As bonfire night approaches the British Red Cross is reminding people of the most useful first aid for any burns related accidents.
Most firework-related injuries happen at family or private parties, and around half of those incidents involve children under the age of seventeen.
Joe Mulligan, the British Red Cross head of first aid education said:
“Most people don’t realize that sparklers reach temperatures five times hotter than cooking oil. Fireworks are safe if carefully handled but we want to make sure people know how to help if someone does get burned.”
Recent research carried out by the charity shows that old wives tales still abound, with more than one in ten parents convinced that using toothpaste or putting on a burn was the best treatment. With these common misconceptions still circulating, the British Red Cross has issued some bonfire themed advice for any burn-related accidents.
Here are some tips:
- Scorched, singed and sizzling! That’s what someone’s skin will be doing if they come into contact with the hot and sparkly bit.

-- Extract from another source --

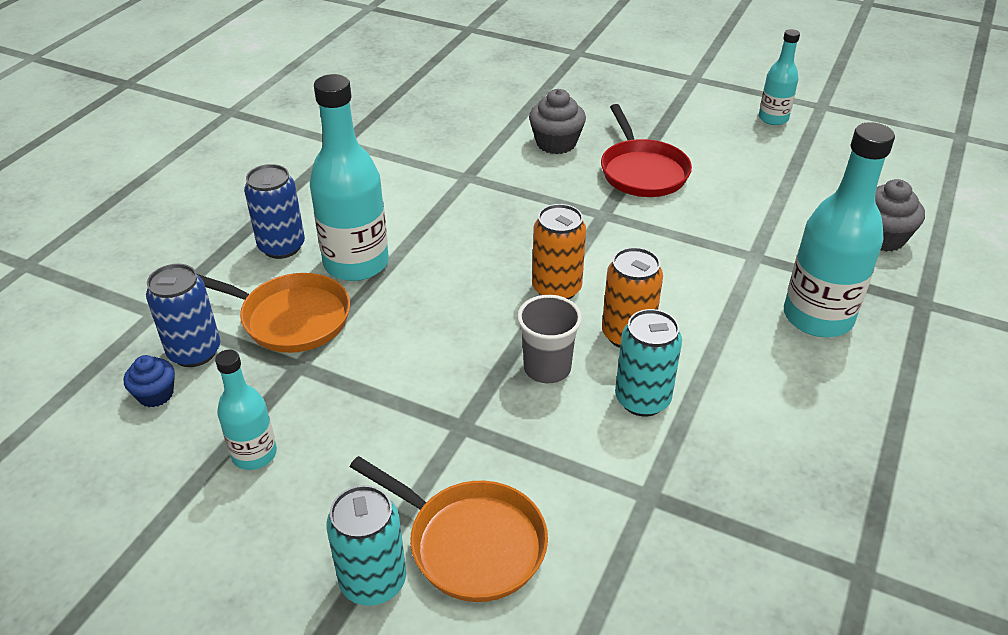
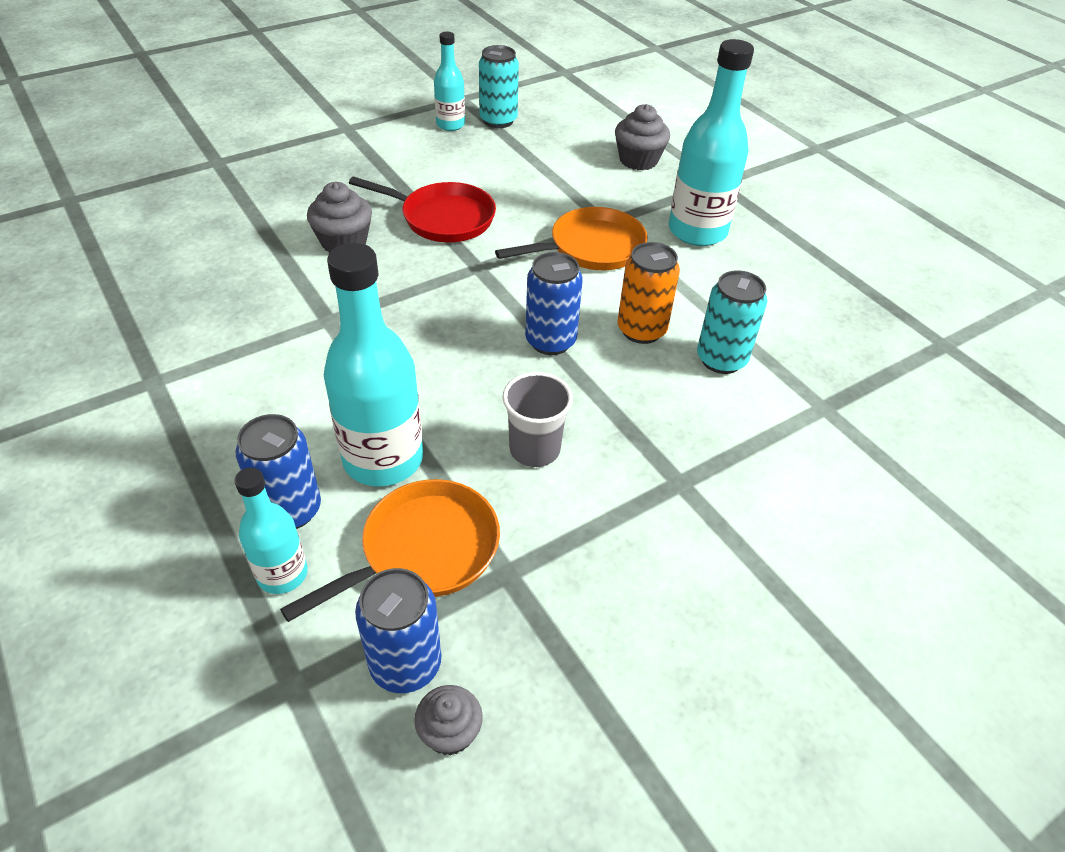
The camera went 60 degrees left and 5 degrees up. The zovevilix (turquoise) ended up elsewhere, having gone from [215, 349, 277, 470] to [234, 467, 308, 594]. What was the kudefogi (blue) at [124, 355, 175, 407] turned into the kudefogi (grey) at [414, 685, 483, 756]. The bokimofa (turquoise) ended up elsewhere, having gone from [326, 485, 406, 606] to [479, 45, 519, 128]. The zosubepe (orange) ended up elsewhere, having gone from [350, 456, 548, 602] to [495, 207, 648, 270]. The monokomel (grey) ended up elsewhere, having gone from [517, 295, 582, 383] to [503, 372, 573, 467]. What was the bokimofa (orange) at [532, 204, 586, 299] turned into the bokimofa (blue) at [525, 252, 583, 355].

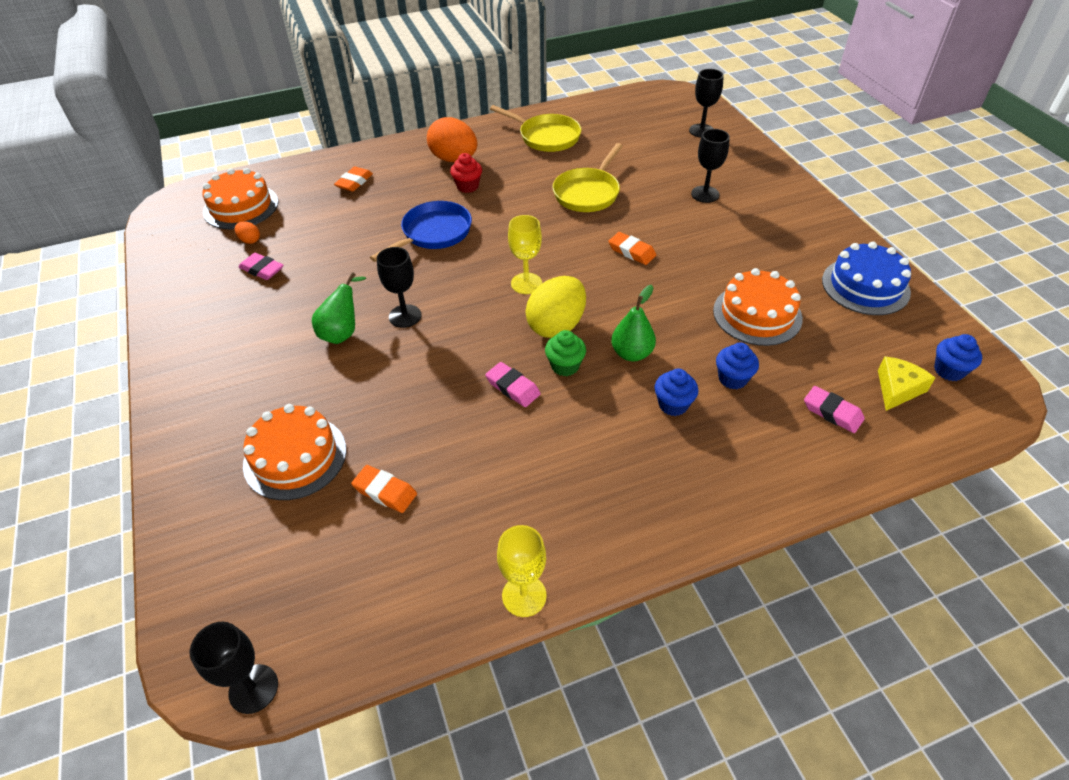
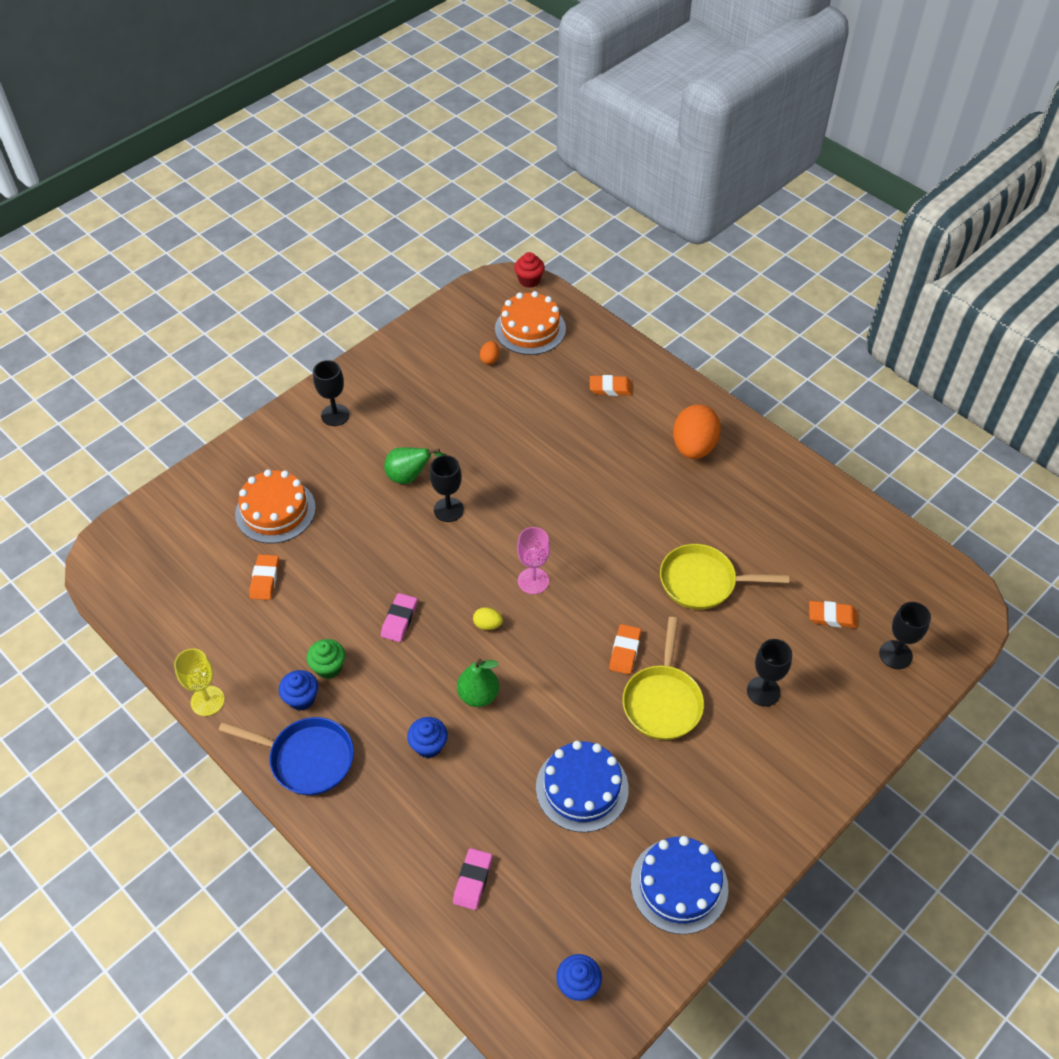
The camera went 65 degrees right and 5 degrees up. The zosubepe (blue) ended up elsewhere, having gone from [370, 201, 472, 262] to [218, 717, 354, 795]. The kudefogi (blue) ended up elsewhere, having gone from [716, 343, 759, 389] to [279, 670, 318, 711]. The kudefogi (green) ended up elsewhere, having gone from [545, 330, 586, 376] to [307, 639, 345, 679]. The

- Put the burned area under cold running water as soon as possible for at least 10 minutes – yes 10 minutes! This l will reduce pain, swelling and the risk of scarring.
- Any cold liquid will do if you do not have immediate access to water. For example a glass of squash or a cold beer. Then get the injured area under a tap or hose and keep the cold water running for 10 minutes.
- Refrain from putting any lotions, creams, butter or oils on the burn, they will not help the situation and may cause more pain if they have to be removed later on
- Keep calm! Especially if helping someone else – panicking will get you nowhere
- Loosely wrap cling film or a clean plastic bag around the burn once it is cooled.
This protects the area from infection and will reduce pain.The burn may need urgent medical treatment. If you’re in any doubt, seek medical advice and always call 999 if a child has been burned.
- Remember, remember the 5th of November….. is a time to have fun and enjoy yourself.